Russia Unleashes Massive Drone-Missile Barrage, Killing 18 Across Ukraine

Russia unleashed one of its largest aerial barrages of the war against Ukraine overnight, firing more than 700 drones and missiles in successive waves that killed at least 18 people, levelled a residential tower block in Kyiv, and plunged two southern cities into darkness.

Air raid sirens pierced the Ukrainian capital at 02:30 local time on Thursday, sending residents scrambling for shelter as the assault began. By morning, four people lay dead in Kyiv — among them a 12-year-old boy — and 45 others had been wounded. A 16-storey residential building in the central Podil district collapsed entirely under the force of the strikes, and four emergency medical workers responding to the scene were themselves injured in the north of the city.

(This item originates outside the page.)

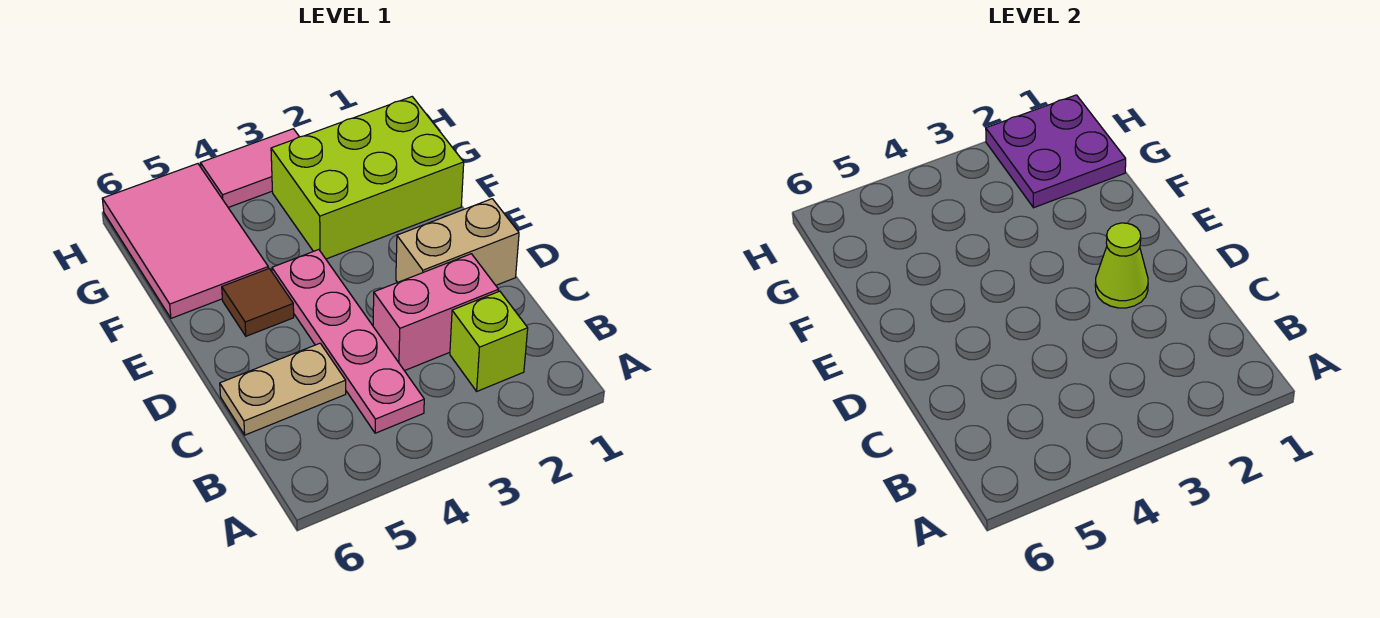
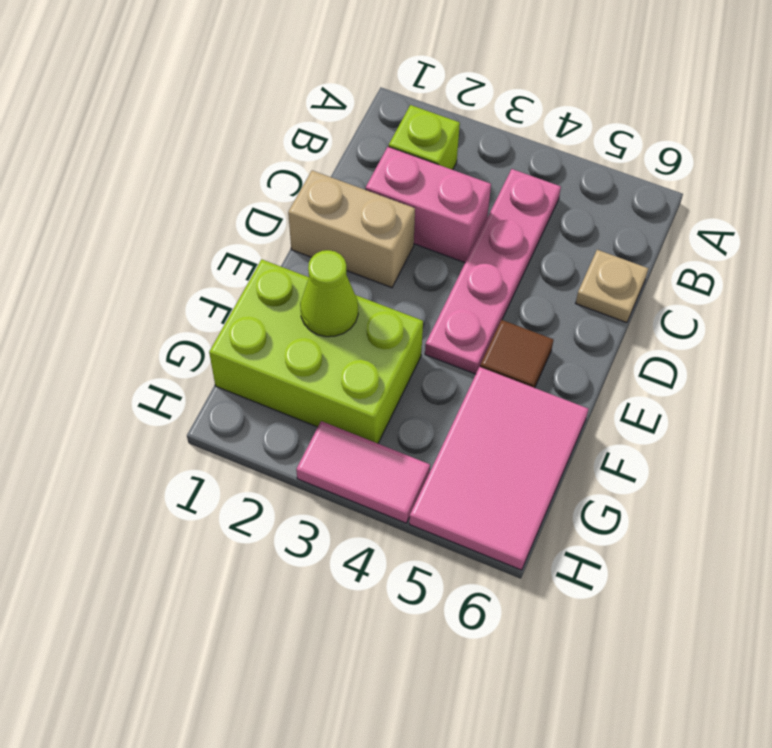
tan plate C5:C6 level 1 -> tan plate C6 level 1
lime cone D2 level 2 -> lime cone F2 level 2
purple plate G1:H2 level 2 -> none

The carnage was not confined to the capital. Nine people were killed in Odesa, the southern port city that has endured repeated targeting throughout the conflict. In Dnipro, regional head Oleksandr Ganzha confirmed four deaths and approximately a dozen injuries, while Mayor Borys Filatov announced that a further body was recovered on Thursday, bringing the city’s toll to five. In Kharkiv, a drone strike wounded a 77-year-old woman and a 66-year-old man. The cities of Mykolaiv and Kherson were left without electricity following the assault.

Residents survey damage to apartment building hit during overnight Russian drone and missile barrage on Kyiv.
Residents survey damage to apartment building hit during overnight Russian drone and missile barrage on Kyiv.

Ukraine’s air force reported that Russia had launched 659 Shahed-type drones and 44 cruise and ballistic missiles over the preceding 24 hours. Air defence units intercepted 636 drones and 31 missiles, but direct hits were recorded at 26 locations across the country — a scale of destruction that underscored the limits of Ukraine’s defensive capacity.

President Volodymyr Zelensky condemned the attack in a post on X, and Ukrainian Foreign Minister Andrii Sybiha labelled it a war crime. Zelensky also issued a stark warning: Ukraine faces a critical shortage of Patriot air defence missiles, the interceptors most capable of countering ballistic threats. The disclosure highlighted the vulnerability that allowed so many projectiles to reach populated areas.

Ukraine also struck back. Two people were killed and five injured in the city of Tuapse in Russia’s Krasnodar region following a Ukrainian drone attack, with a 14-year-old girl among the dead.

The overnight bombardment came less than a week after a brief ceasefire observed over the Orthodox Easter weekend — a pause that both sides accused the other of violating hundreds of times before hostilities resumed at full intensity. The episode illustrated the fragility of any diplomatic momentum in a war now entering its fifth year since Russia’s full-scale invasion in February 2022.

Peace efforts remain stalled. The United States, which has been acting as a mediator between Kyiv and Moscow, has seen its diplomatic focus shift toward the Middle East following President Donald Trump’s announcement of a ceasefire between Israel and Lebanon. The diversion of American attention has slowed progress on any framework for ending the Ukraine conflict.

On the financial front, Ukraine may be approaching a significant economic lifeline. The European Union is considering releasing a €90 billion loan to Kyiv, a move that gained momentum after Hungarian Prime Minister Viktor Orbán — long the bloc’s most vocal opponent of such support — was voted out of power, removing a key obstacle to the package’s approval.

The scale of Thursday’s attack, combined with Zelensky’s public warning about depleted air defences, is likely to intensify pressure on Western allies to accelerate weapons deliveries. With no ceasefire framework in sight and Russia demonstrating both the will and the capacity to sustain mass aerial bombardment of civilian infrastructure, the humanitarian toll of the conflict shows no sign of abating.